Ultrapassar o limite de si para chegar ao começo do outro.

21.1.11

 
Ingrato grão


Digita catando milho.


Mas o último que falou isso levou três pipocos.

15.1.11

 
Lixo extra e ordinário

(A partir do filme “Lixo extraordinário”)


O que sobra na mesa do rico tem que ir pra mesa do pobre. Certo parceiro?

Errado!

Até seria, se a gente tivesse mesa, sala, casa e outros bagulhos que o povo tem. Se a gente fosse gente. E não esses zumbis que ficam moscando aqui. Sendo um resíduo a mais nesse mar de resíduos. Que as pessoas jogam fora e não tão nem aí. Mas que viram nosso ganha-pão. Um pão velho recheado de mortadela vencida e geleia de chorume.

Os restos da sociedade sobrevivem dos restos do que restou de vocês. Nada mais justo.

O quê? É, sei que não acham. Sacanagem a gente pegar busão junto com vocês catingando nosso perfume “Aterro do Bosque”.

Queriam enterrar a gente lá no aterro, né? Embaixo de 50 metros de lixo pra não ter a mínima chance da galera sair e lembrar a vocês que existe. Que o lixo de vocês, além de entupir bueiros, alagar ruas e mostrar como são podres, também existe.

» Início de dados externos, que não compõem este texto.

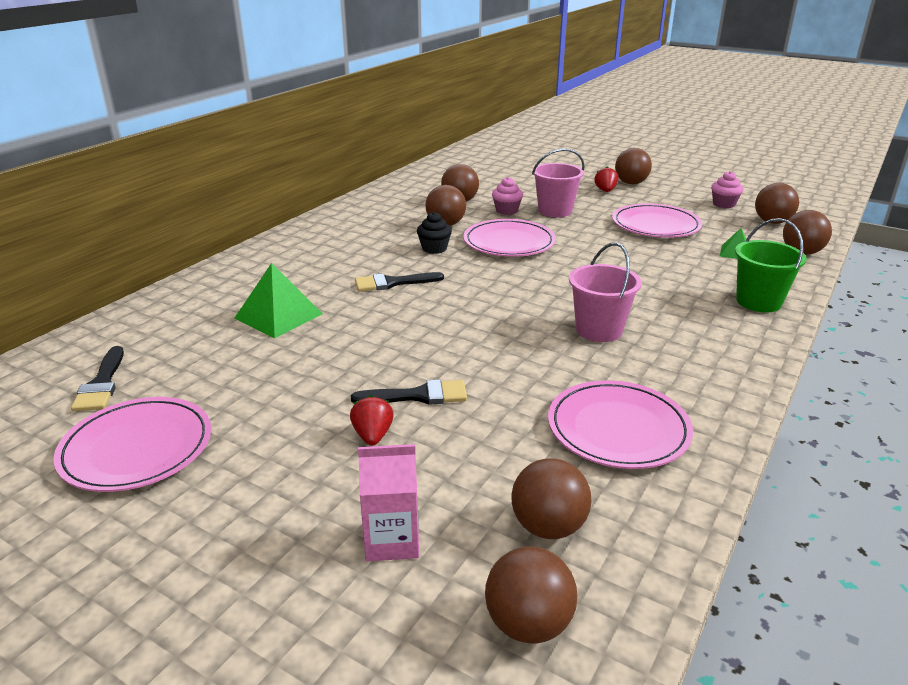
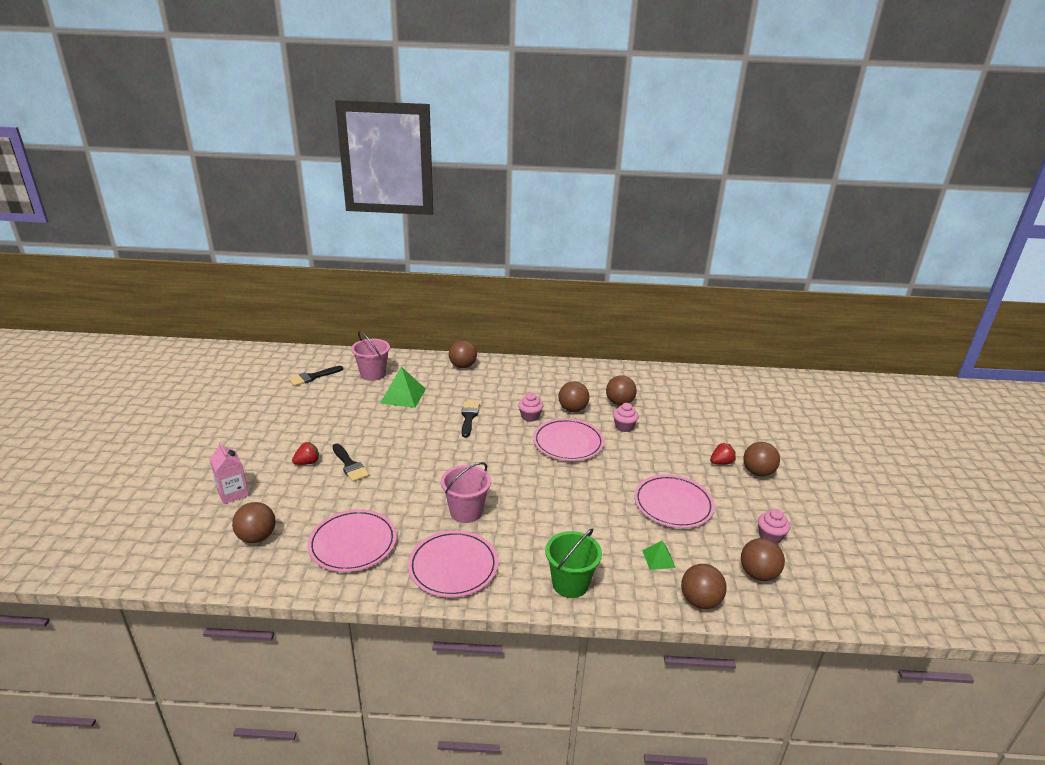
camera: 60 degrees right, 0 degrees up
(137, 448) = (270, 406): pink plate -> pink plate (453, 566)
(393, 283) = (469, 417): black brush -> black brush turned 45 degrees clockwise
(434, 248) = (530, 416): black cupcake -> pink cupcake
(528, 624) = (191, 547): brown ball -> brown ball (463, 366)
(555, 211) = (648, 448): pink bucket -> pink bucket (373, 374)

E que pra gente ele vale muito mais do que vocês um dia sonharam em ser.

12.1.11

 
Minifato XIX
(a realidade goleando a ficção)



Diálogo resgatado entre os 120 pontos de alagamento em São Paulo (bem mais do que os 11 deste blogue “otimista”):
─ Repórter: “O sr. conseguiu recuperar o quê?”
─ Sem-teto: “Nada. A vida. Pronto.”

9.1.11

 
O poeta n.° 2

O poeta municipal
discute com o poeta estadual
qual deles é capaz de bater o poeta federal.
Enquanto isso o poeta federal
tira ouro do nariz.
Drummond


Segundos após a morte do poeta n.° 1, o celular do poeta n.° 2 desanda a tocar.

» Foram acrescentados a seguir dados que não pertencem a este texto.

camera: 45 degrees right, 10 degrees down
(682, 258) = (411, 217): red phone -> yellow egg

Querem saber o que ele achava do poeta n.° 1, qual a maior contribuição dele para a poesia, o peso da sua ausência e, acima de tudo, como se sentia sendo o novo n.° 1.

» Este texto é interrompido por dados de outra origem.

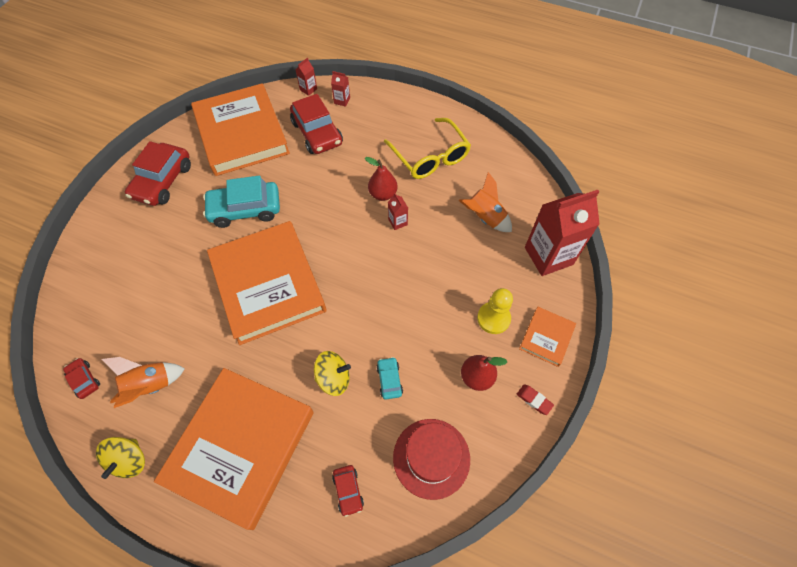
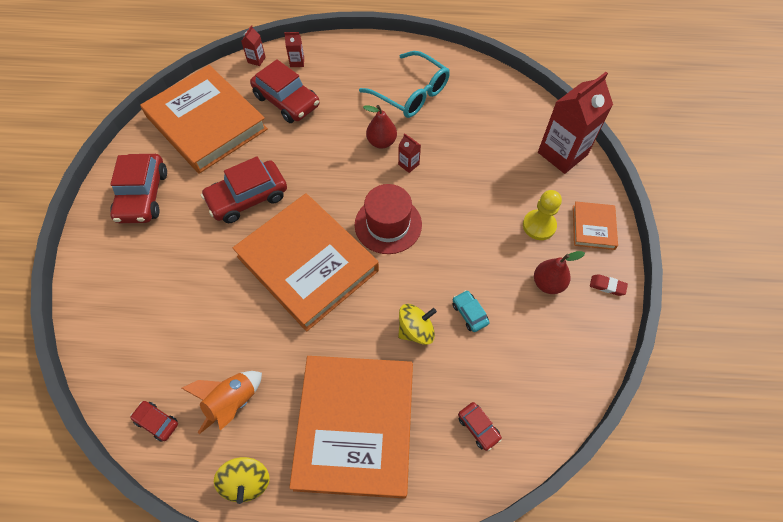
camera: 20 degrees left, 0 degrees up
(245, 209) = (247, 197): turquoise car -> red car
(430, 157) = (411, 93): yellow glasses -> turquoise glasses
(431, 458) = (540, 369): red hat -> red hat (388, 224)
(484, 217) = (489, 136): orange rocket -> none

Décadas e décadas na fila de espera, torcendo pra alguém pôr vidro moído naquele chazinho da ABL, e ele, que tanto odiara o defunto, não sabia o que dizer.

Falaria que era não só um melhor poeta n.° 1, mas o mais genial poeta n.° 1 de todos os tempos? Que era mais brilhante que o falecido, embora este sempre o sombreasse? Que os melhores poemas daquele não preencheriam nem uma lápide média?

Não. Sua preocupação não era com o morto. Era com o poeta n.° 3, alçado hoje ao posto de poeta n.° 2 (seu antigo posto).

Preocupação justíssima, pois, como todos sabemos, a inveja sempre supera a poesia.

1.1.11

 
Lugares


Ficar embaixo de um carro pode ser bom, se você for uma pomba arrepiada e estiver chovendo.

Estar ensimesmado pode ser bom, se ainda houver alguém dentro de você que tolere sua insignificância.

Cair de um prédio pode ser bom, se seus fracassos não encontrarem mais chão pra afundá-lo.

Viver sob um viaduto pode ser bom, se você não tiver nem uma caixa de papelão ao relento.

Morar dentro da terra pode ser bom, se você for uma minhoca e não houver enxadas por perto.

Estar no deserto pode ser bom, se os mil amigos que o rodeiam o deixam ainda mais solitário.

Ficar com alguém numa balada pode ser bom, se o vazio que isso causar não superar o que o transborda com um imenso nada.

Jogar-se no mar pode ser bom, se seu maremoto interno for pior do que tudo que o tsunama.

Morar na rua pode ser bom, se os boyzinhos que ateiam fogo em mendigos preferirem matar um índio só pra variar um pouco.

Ser alguém em algum lugar por um certo tempo pode ser bom, se a dor de sê-lo for menor do que a de estar ali.